The groups say a marquee elevated path into the park, along with an extended West Toronto rail path and completed Green Line trail linking five kilometres of green space between Earlscourt and Spadina Road, would create the area’s only continuous walking and cycling connection linking Liberty Village with Davenport and even further north. 

“Where that bridge would be is actually the starting point of the Green Line,” explained group spokesperson Matt Park in mid-November.

“What that does is create a pedestrian path that could take you, with the extension of the West Toronto rail path, from Liberty Village all the way up to Davenport Road into Earlscourt and through that to St. Clair (Avenue West), and then also join up with the Green Line and act as a catalyst to get you into the Annex.”

The connection could particularly prove a boon to small businesses on Corso Italia linking that neighbourhood with the south as well as adding more green space for Davenport - crucial, said Park, with more and more young families moving into the neighbourhood.

The bridge could also provide safe access into Earlscourt since it would be elevated, and prevent the need for young children to have to pass the heavy-traffic Davenport Road.  And Park believes completing the project would provide an incentive for getting unfunded sections of the Green Line completed.

At that point we would have a tangible community benefit which could be really special,” said Park, who is also president of the Davenport Community Village Association. 

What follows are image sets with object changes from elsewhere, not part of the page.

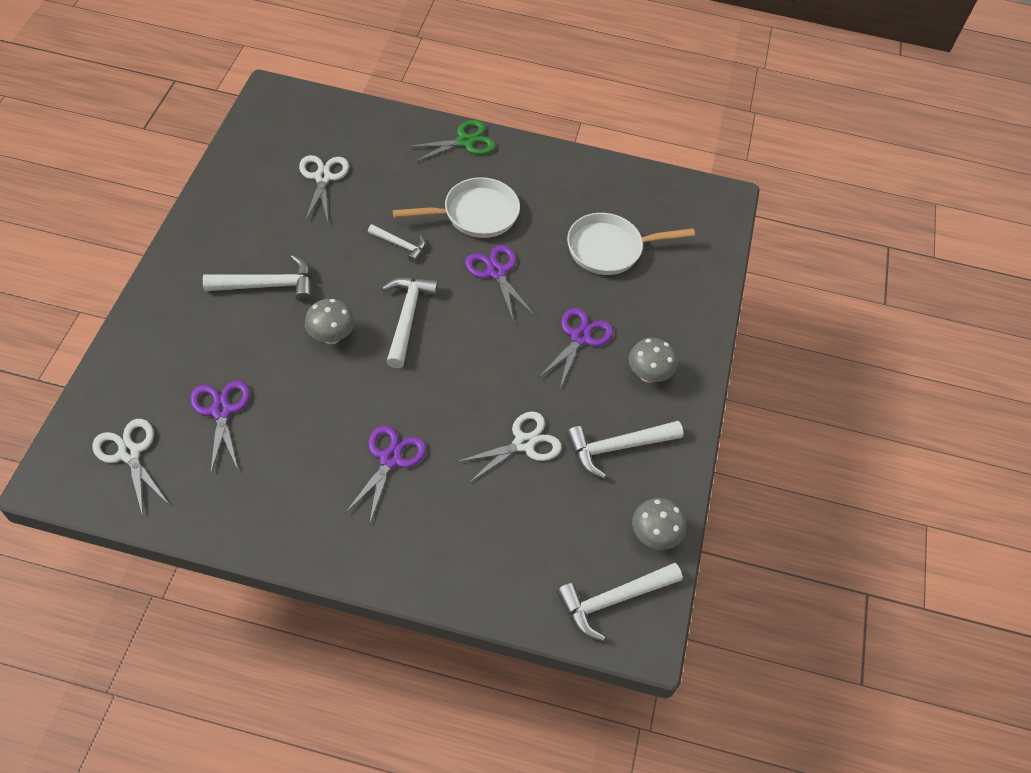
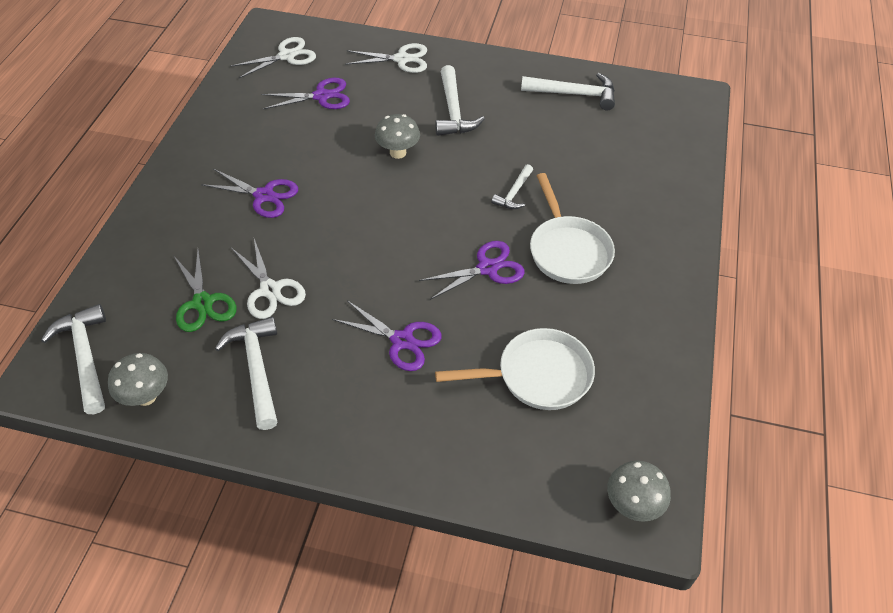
camera: 95 degrees right, 5 degrees down
(323, 178) = (592, 136): white scissors -> white scissors (401, 59)
(407, 317) = (422, 201): white hammer -> white hammer (575, 94)
(465, 142) = (677, 240): green scissors -> green scissors (202, 303)
(610, 249) = (537, 376): white pan -> white pan turned 90 degrees clockwise
(648, 375) = (350, 404): grey mushroom -> grey mushroom (632, 505)

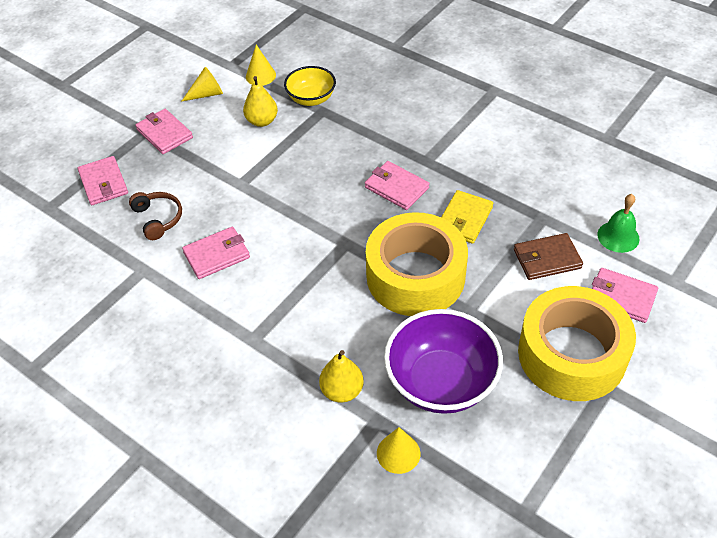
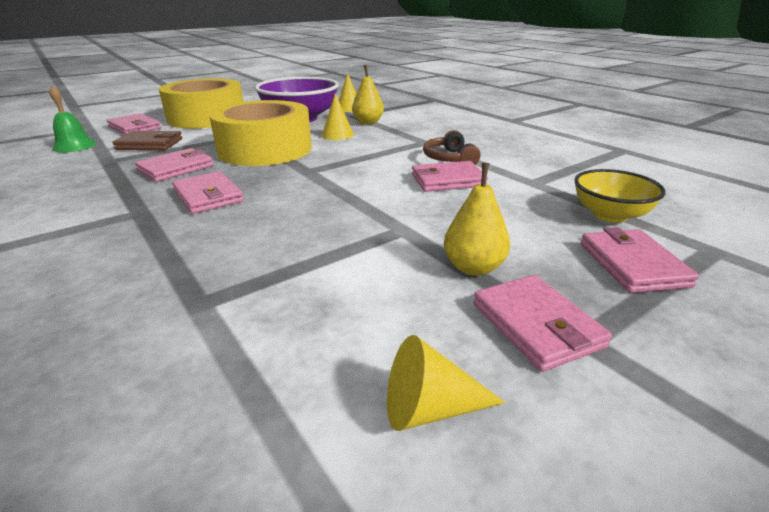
camera: 165 degrees left, 20 degrees down
(158, 219) = (523, 214): brown headphones -> brown headphones (449, 159)
(260, 76) = (259, 434): yellow cone -> yellow cone (337, 135)
(262, 121) = (325, 308): yellow pear -> yellow pear (473, 267)
(311, 99) = (195, 331): yellow bowl -> yellow bowl (610, 215)
(464, 219) = (176, 168): yellow wallet -> pink wallet

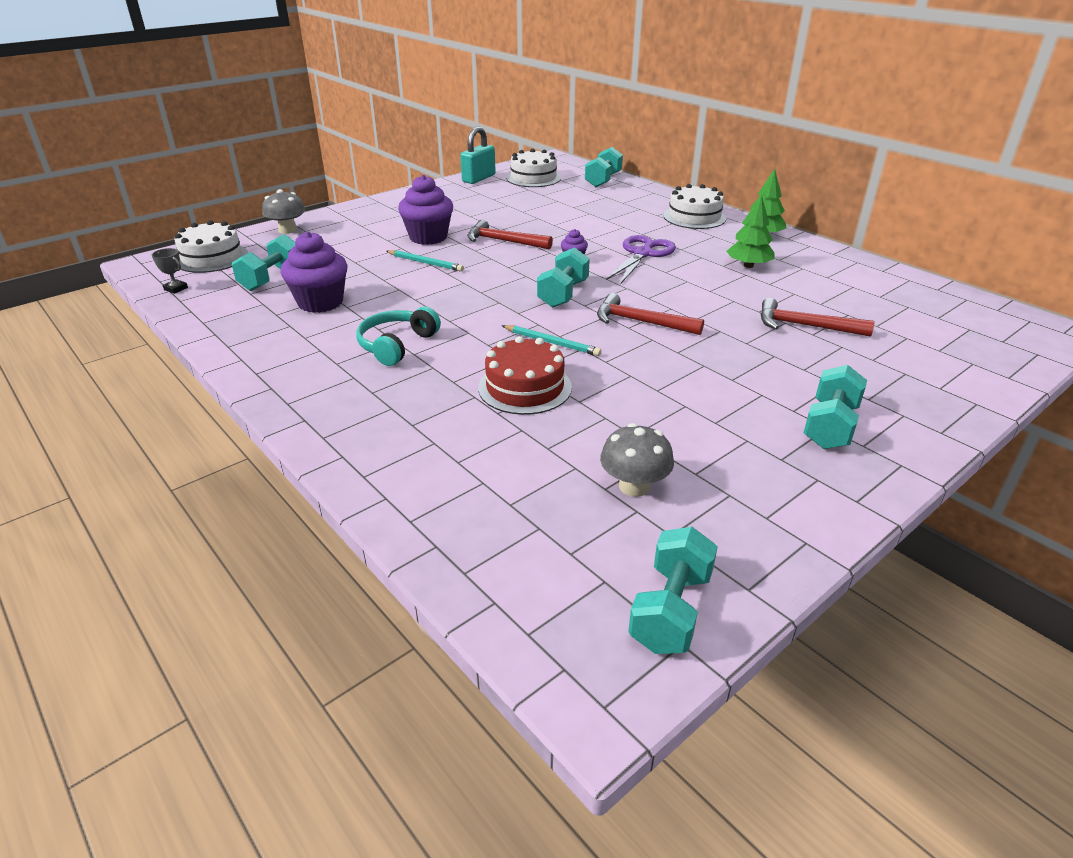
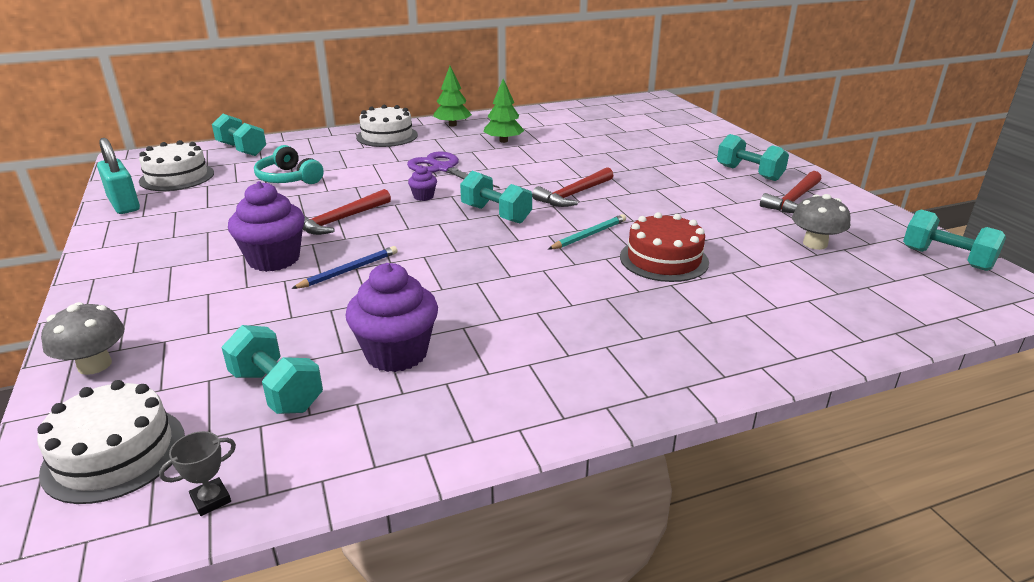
camera: 70 degrees left, 5 degrees down
(397, 345) = (547, 312): turquoise headphones -> turquoise headphones (288, 178)
(425, 263) = (349, 270): turquoise pencil -> blue pencil
(805, 326) = (614, 148): red hammer -> red hammer (793, 200)

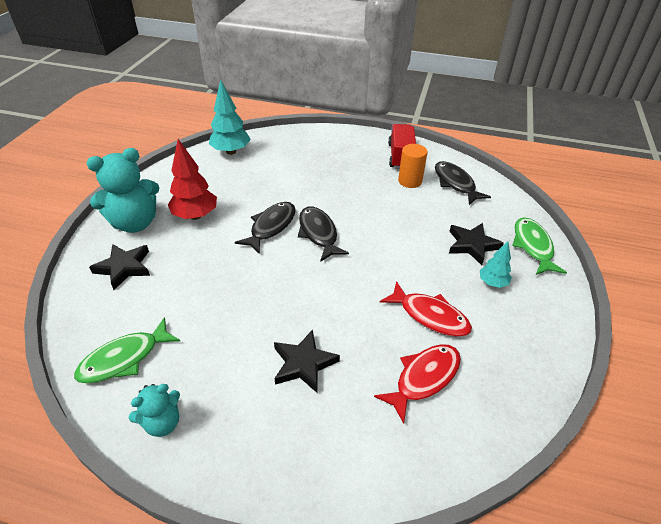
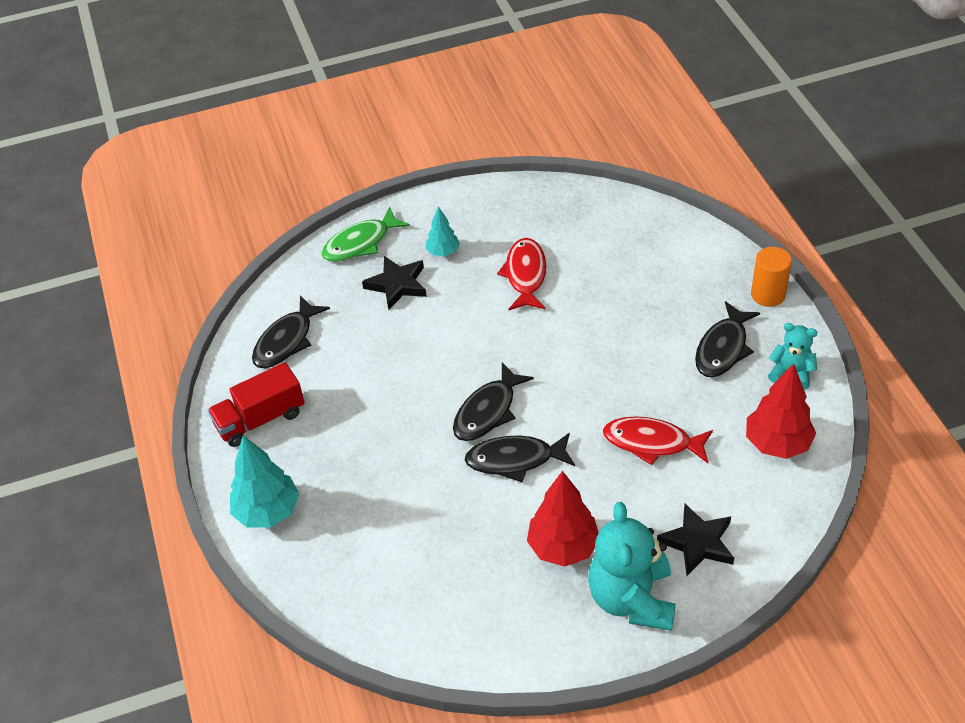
camera: 120 degrees left, 5 degrees up
(124, 358) = (777, 444): green fish -> red tree
(135, 223) = (632, 599): turquoise teddy bear -> turquoise teddy bear turned 120 degrees counterclockwise
(231, 151) = (398, 620): turquoise tree -> turquoise tree (268, 512)
(236, 392) = (723, 348): none -> black fish
(303, 364) = (656, 325): black star -> none
(410, 181) = (314, 383): orange cylinder -> orange cylinder (768, 294)
(424, 378) = (595, 251): red fish -> red fish (652, 442)

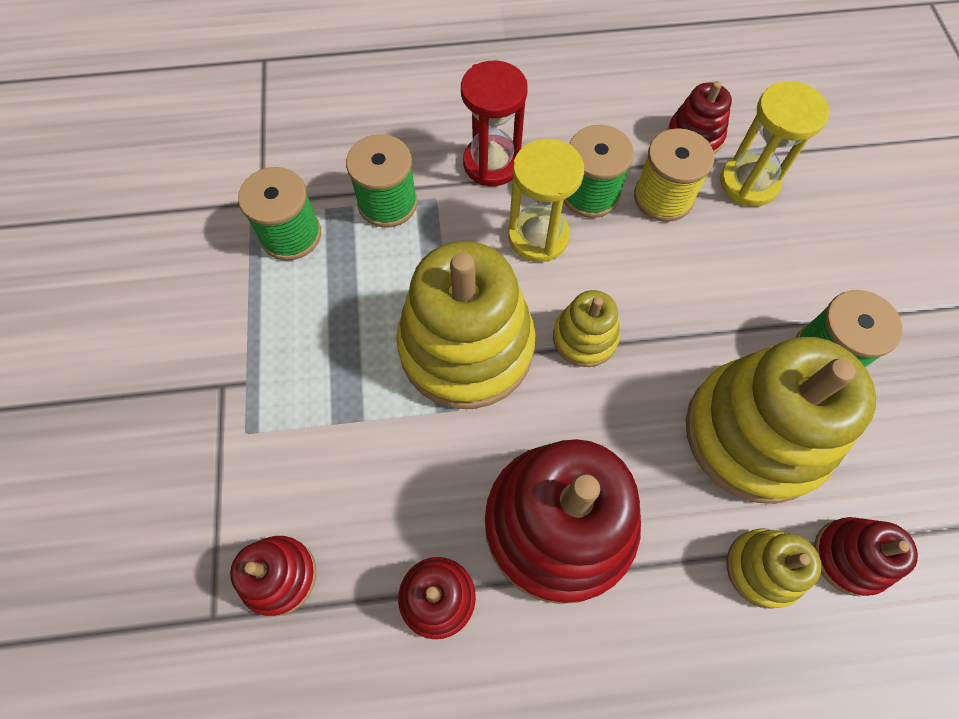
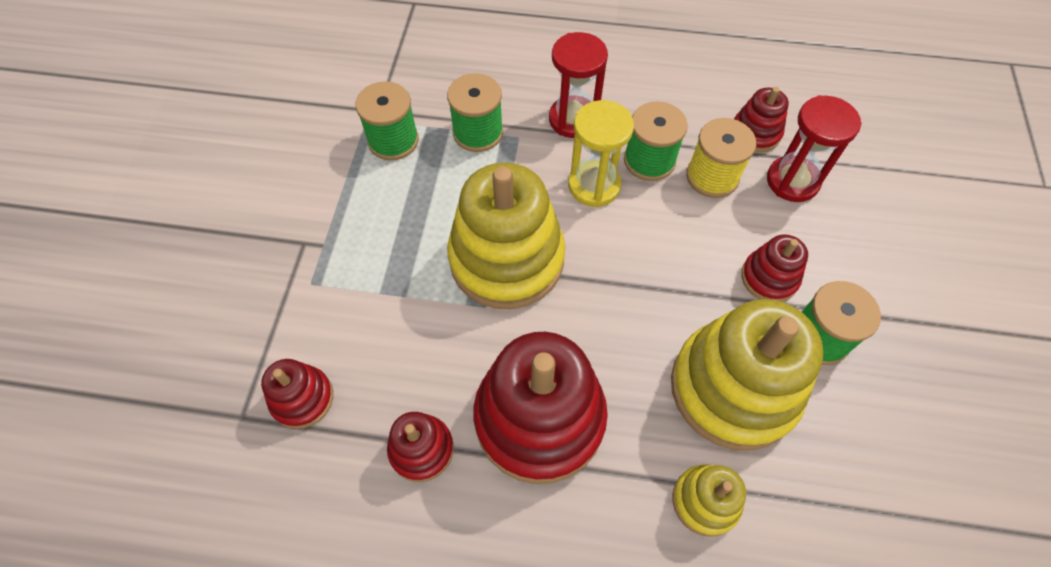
camera: 15 degrees right, 5 degrees down
(584, 338) = (608, 275): yellow stacking toy -> none
(748, 183) = (792, 181): yellow hourglass -> red hourglass
(850, 557) = (787, 513): red stacking toy -> red stacking toy (769, 278)

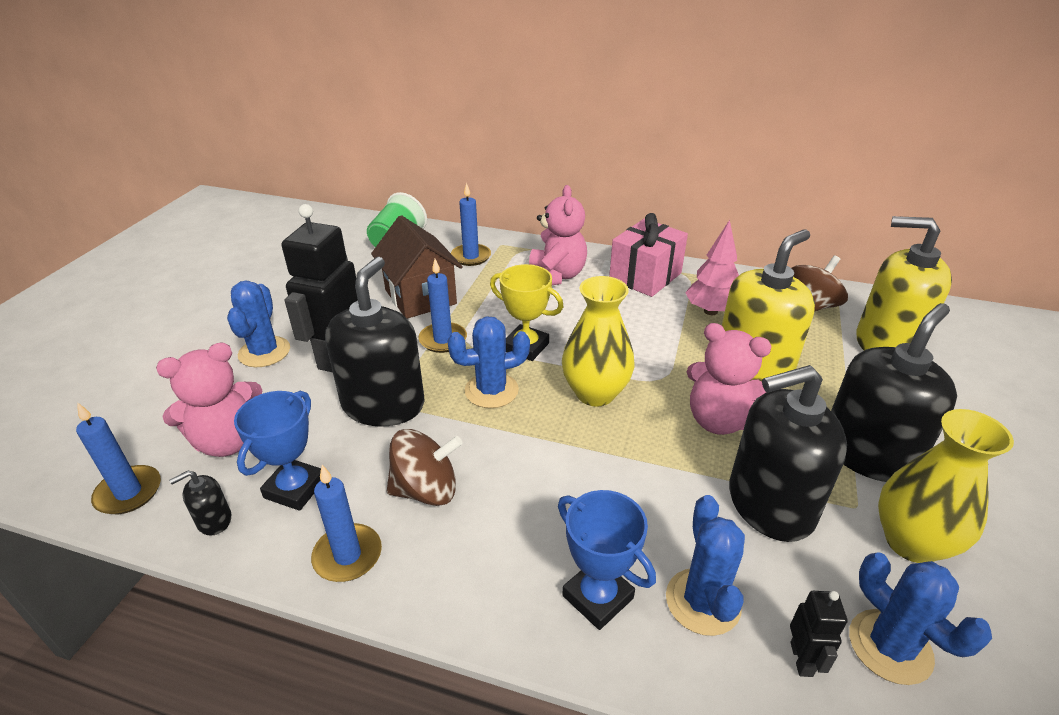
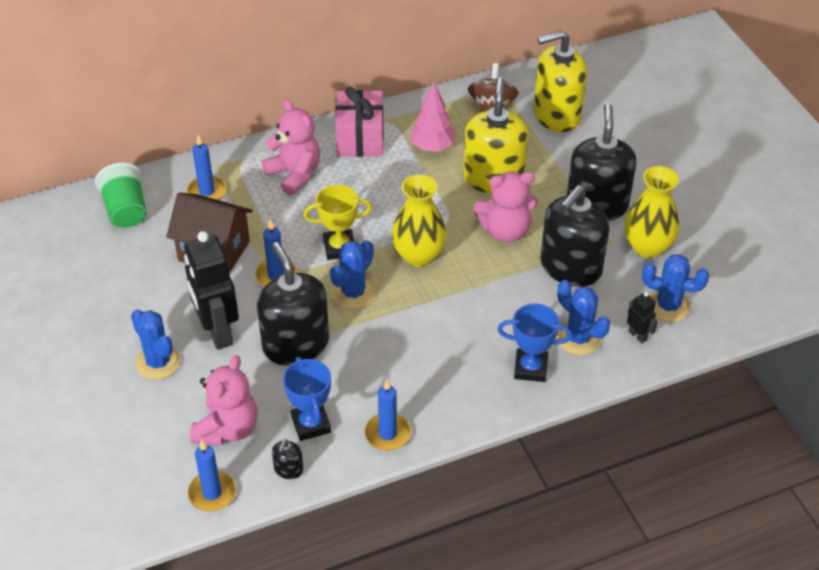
camera: 40 degrees left, 10 degrees up
(426, 490) = (387, 375): brown spinning top -> none

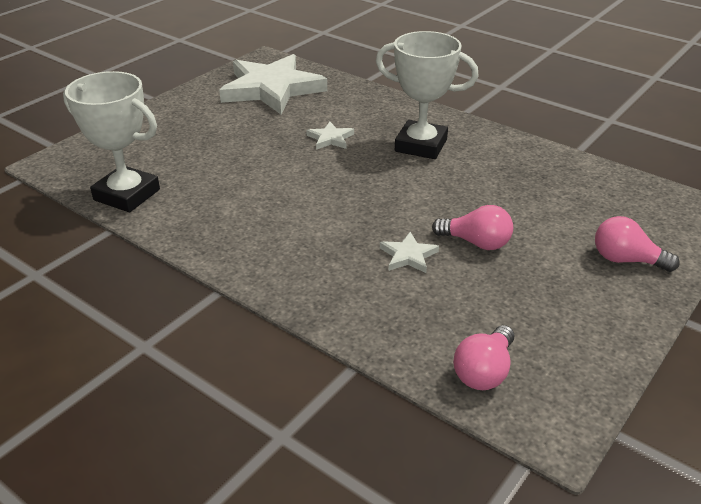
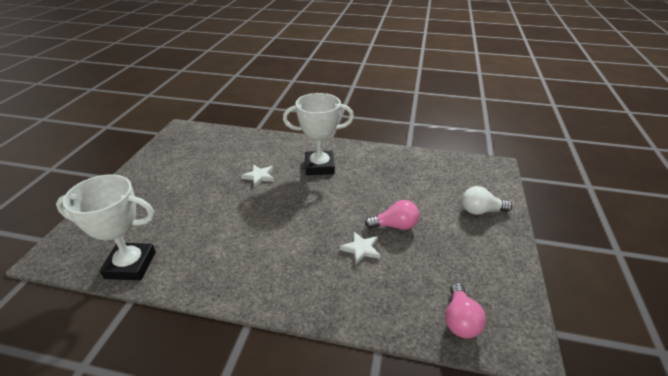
camera: 25 degrees left, 0 degrees up
(272, 89) = (197, 149): white star -> none
(626, 260) = (481, 211): pink light bulb -> white light bulb

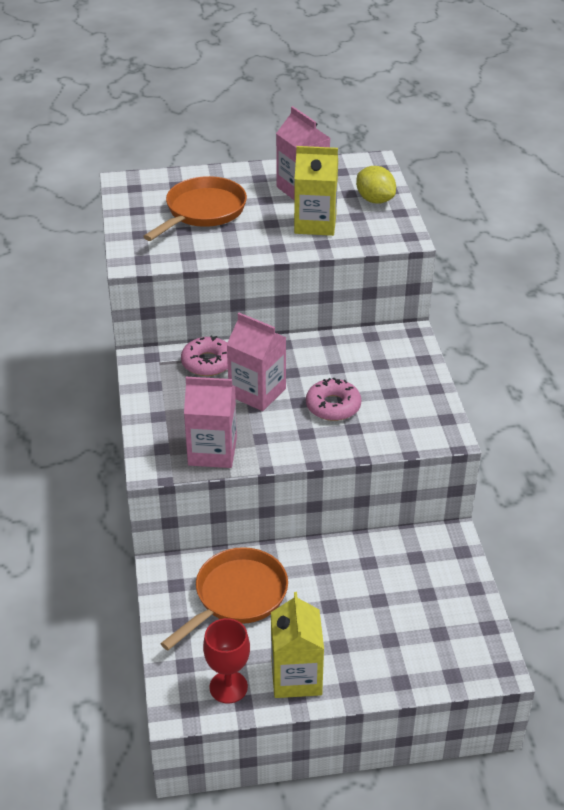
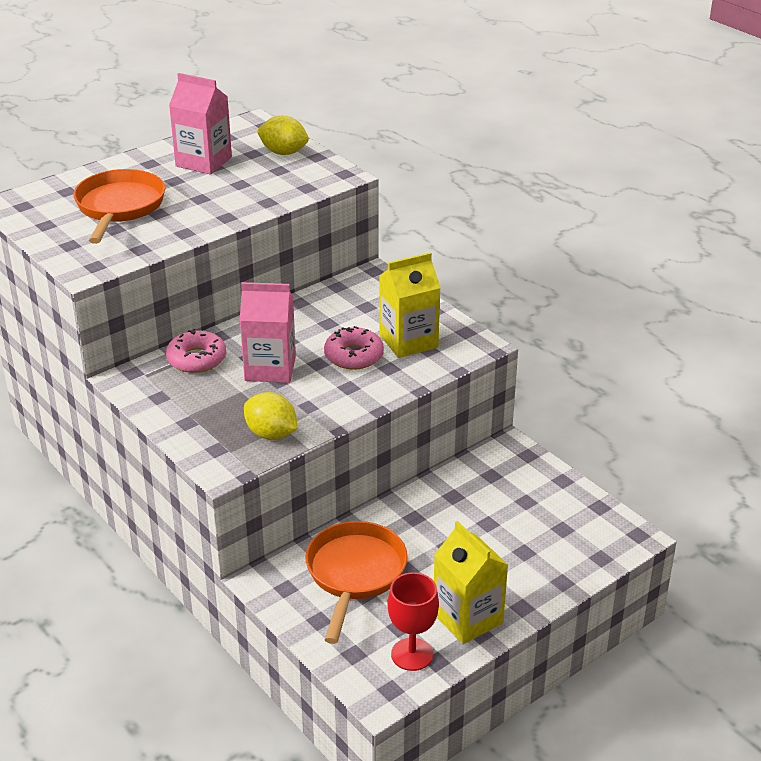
camera: 30 degrees left, 5 degrees down
(212, 452) = (271, 434): pink carton -> yellow lemon
(315, 224) = (245, 187): yellow carton -> yellow carton (408, 341)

The two-year-old proposal was most prominently raised by Park and others during a resident advisory panel for Metrolinx’s contentious Davenport rail bridge plan to create an overpass for GO Transit rail trains servicing the Barrie line.

Creating a pedestrian and cycling bridge into Earlscourt was one of 89 recommendations made by the 35-member panel last year.

Since then, Park says both Davenport city councillors have endorsed the idea, and a petition with thousands of resident signatures was recently introduced by Davenport MPP Cristina Martins in the Ontario Legislature. The plan is also supported by local MP Julie Dzerowicz.

Conversations have also been held with Metrolinx over the plan, with planning staff even sketching out some preliminary design renderings of a potential pedestrian bridge. But  while there is internal support for the plan, Metrolinx spokesperson Vanessa Bourassa said the agency does not yet have jurisdiction to build into the park, which is owned by the city. 

“We continue to meet with city staff and remain open to discussing the connection,” said Bourassa.

In November, Toronto council approved Davenport city councillor Ana Bailao’s motion seeking clarity on issues pertaining to the Davenport rail overpass, which Metrolinx plans to build between Bloor Street West and Davenport Road. Building an elevated pedestrian bridge linking to Earlscourt is one of the eight unanswered questions Bailao’s motion calls for Metrolinx to address in regard to the overpass.

In a recent interview, Bailao said Metrolinx urgently needs to mend fences with Davenport residents upset about the overpass plans and create a project with substantial community benefits.   

Park suggested completing the pedestrian bridge could prove to be something of a salve with residents still upset about Metrolinx’s plan to proceed with the rail overpass, which is anticipated to cause GO rail traffic to mushroom to 180 trains per day passing through Davenport.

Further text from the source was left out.